When was the last time you cried? Was it recently, a week ago or maybe even every 20 minutes for the past 3 months?
These water works seems to be almost permanently in the “ON” position for me over the past year. It seems as though every time I turn around the emotions rise and here come the tears.
God only knows where they come from sometimes. I can cry over just about anything and nothing and have no idea why. It just happens. Sometimes without even a warning. One minute everything is just fine and then the next, WHAM!
Of course there are times when I CAN identify the source of the eruption. It can be because of the happiness, joy and pride that I feel. I’m very grateful to have made this far in life. I enjoy the beauty of nature and am astounded by it to the point where it moves me very deeply, so much so that there are no words to describe it…so like a human pressure cooker…..I let off a little steam…and cry. No harm done. Just let me get it out of my system and everything will be back to normal. It will pass. There are times when I celebrate the accomplishments and dreams of friends and family and I am so happy for them and proud of them. When I am around children they usually say or do something that is quite amusing and innocent and it can be so profound that it moves me to tears….of course then it triggers my thoughts of “How and when did life get so busy & complicated?” which sends me in the direction of different tears.

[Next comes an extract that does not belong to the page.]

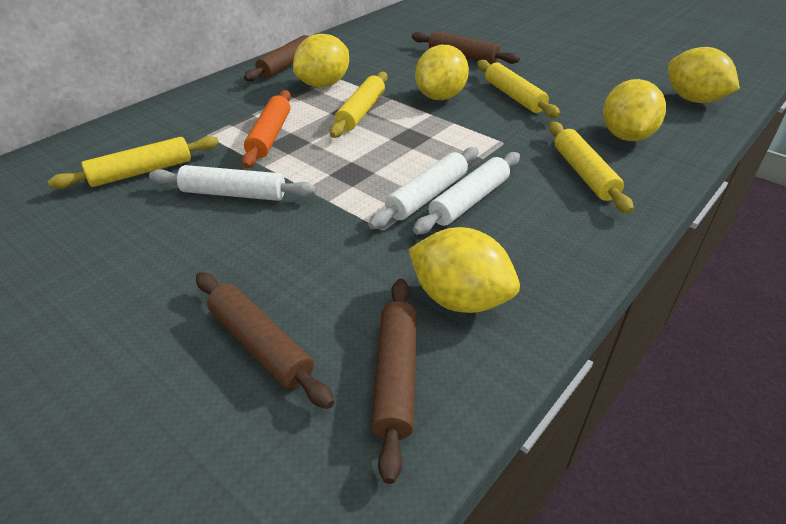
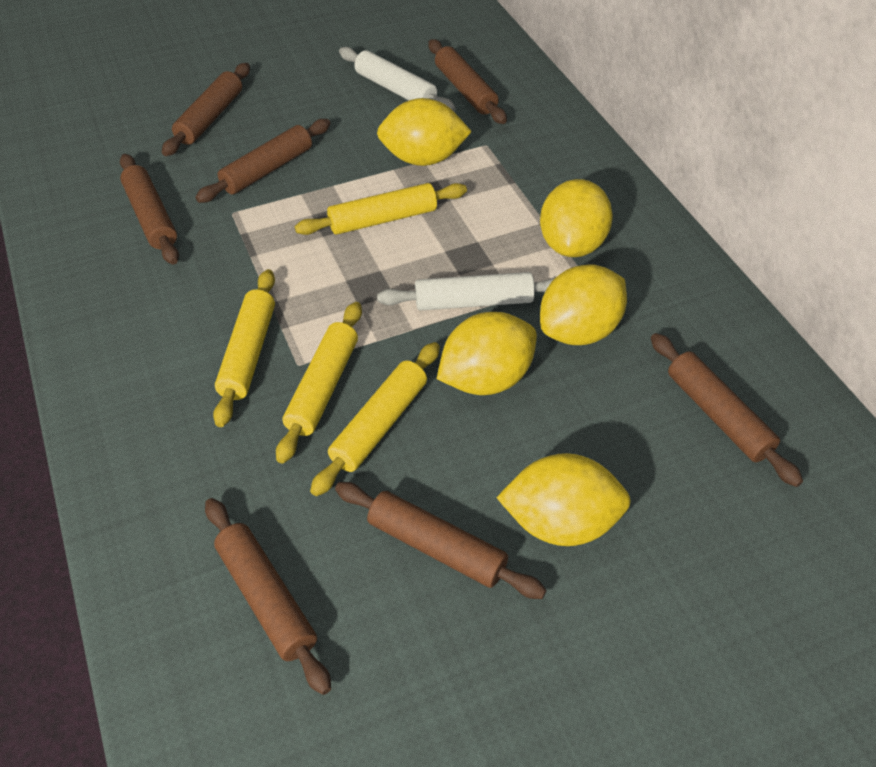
brown rolling pin: 4 -> 7
orange rolling pin: 1 -> 0
white rolling pin: 3 -> 2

Life does seem complicated on occasion. It’s not just during menopause that we deal with challenges and struggles but they seem to be heightened at this time and we may feel vulnerable and overwhelmed by it all. When the brain and the body and life are all going in different directions that pressure builds up and yes, once again it’s time to cry lest I explode.
How have your emotions changed during midlife? Do you feel like a stark raving lunatic because your emotions seem to have you going in 14 different directions? Do you express/experience your emotional release by crying? Screaming? Some other way? I would like to know that I am not alone in this.
What other “E” words come to mind for you? Excitement? Eating? Extraordinary?